All boards with the exception of the Tuner board should be rebuilt/totally recapped with problem transistors replaced. If the tuner is working as designed, I'd leave it be. Too many chances to knock it out of alignment by replacing the wrong cap and or transistor.
 
Finally building the project lists for the remaining boards, Muting, Equalizer, and Control amp. The control amp BOM lists: C15 & C16 as Panasonic caps, while C23 & C24 are Nichicon caps. I suspect this is for a reason and I should put them where called for.
My question is why are different ones used in each location?

AWG-027-0: C15: 4.7uF 50v CEA: 667-EEU-FC1H4R7 4.7uF 50v
AWG-027-0: C16: 4.7uF 50v CEA: 667-EEU-FC1H4R7 4.7uF 50v
AWG-027-0: C23: 4.7uF 25v CEANL: 647-UKL1H4R7KDDANA 4.7uF 50v
AWG-027-0: C24: 4.7uF 25v CEANL: 647-UKL1H4R7KDDANA 4.7uF 50v
 
Hi, they are different because the CEANL (and CSSA) capacitors listed in the service manual were low leakage caps from factory.

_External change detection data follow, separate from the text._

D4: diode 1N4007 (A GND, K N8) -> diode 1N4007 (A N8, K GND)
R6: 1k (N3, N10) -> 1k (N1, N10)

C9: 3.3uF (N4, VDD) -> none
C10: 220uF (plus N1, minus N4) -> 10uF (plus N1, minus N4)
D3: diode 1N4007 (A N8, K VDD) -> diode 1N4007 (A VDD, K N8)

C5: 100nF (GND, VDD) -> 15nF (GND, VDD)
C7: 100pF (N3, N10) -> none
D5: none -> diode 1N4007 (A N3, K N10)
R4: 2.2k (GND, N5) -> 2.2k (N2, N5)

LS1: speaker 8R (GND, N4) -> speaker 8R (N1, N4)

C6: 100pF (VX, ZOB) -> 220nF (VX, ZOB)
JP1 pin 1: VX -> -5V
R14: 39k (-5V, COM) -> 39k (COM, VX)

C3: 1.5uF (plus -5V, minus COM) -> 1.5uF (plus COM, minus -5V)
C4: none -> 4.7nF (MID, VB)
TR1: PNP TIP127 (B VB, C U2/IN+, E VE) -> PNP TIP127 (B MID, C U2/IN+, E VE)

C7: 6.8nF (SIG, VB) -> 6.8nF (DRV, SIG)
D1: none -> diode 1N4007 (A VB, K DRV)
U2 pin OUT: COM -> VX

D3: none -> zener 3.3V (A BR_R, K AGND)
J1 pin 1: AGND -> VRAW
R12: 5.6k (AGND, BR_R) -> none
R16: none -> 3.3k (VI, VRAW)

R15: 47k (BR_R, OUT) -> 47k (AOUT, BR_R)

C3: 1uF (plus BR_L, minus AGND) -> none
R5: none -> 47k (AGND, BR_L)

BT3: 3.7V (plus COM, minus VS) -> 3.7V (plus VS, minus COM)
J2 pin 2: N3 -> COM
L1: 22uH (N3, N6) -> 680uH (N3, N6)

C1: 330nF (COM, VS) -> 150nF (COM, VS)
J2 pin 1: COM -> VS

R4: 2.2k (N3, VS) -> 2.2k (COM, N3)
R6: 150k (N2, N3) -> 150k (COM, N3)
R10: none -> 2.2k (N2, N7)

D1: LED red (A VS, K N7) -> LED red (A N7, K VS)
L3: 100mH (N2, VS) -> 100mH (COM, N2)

The Nichicon UKL's are a low leakage cap that replaces these, the CEA's can be replaced with any cap of your choosing ie the Panasonics.
 
So that means that I could just put the Nichicon's in all 4 locations and not worry about it, other than the 8 cents more, right?
 
It would be far easier for me if I didn't have to keep track of where each specific cap AND TRANSISTOR goes:
I suspect this is for a reason and I should put them where called for.
My question is why are different ones used in each location?
because they perform different functions with different requirements.
 
I get it. I've been doing well following the BOM exactly so far, and I won't start to deviate from it now. I was just trying to learn a little more.
 
Two Steps forward, one step back.
Well, the weather turned cold, and I'm back to rebuilding the 1010.
I completed the EQ board, and made a rookie mistake. I only brought in one small speaker for testing, and hooked it up to the right channel. After the rebuild of the EQ, I checked it out with the DBT, and all was well, sound from FM on the speaker!
I never checked the left channel. I went on to the control amp, and rebuilt it as well.
Then I checked the right channel again - still works! Happy, and moving on to the fuse lights and switches, I thought what about the left channel?
Well, sure enough, it doesn't work anymore. It worked after I rebuilt the amp boards, but when did I loose it?
I spotted that the transistor circled here Q5 was in wrong.
eq board.jpg
I pulled the transistor, checked it -still OK- and put it in correctly.
Still no sound on the left channel.
So, I suspect that this mistake has blown something I already replaced.
What steps should I go through now to find out what I did?

Here is the control board just for reference;
I double checked it and think its OK.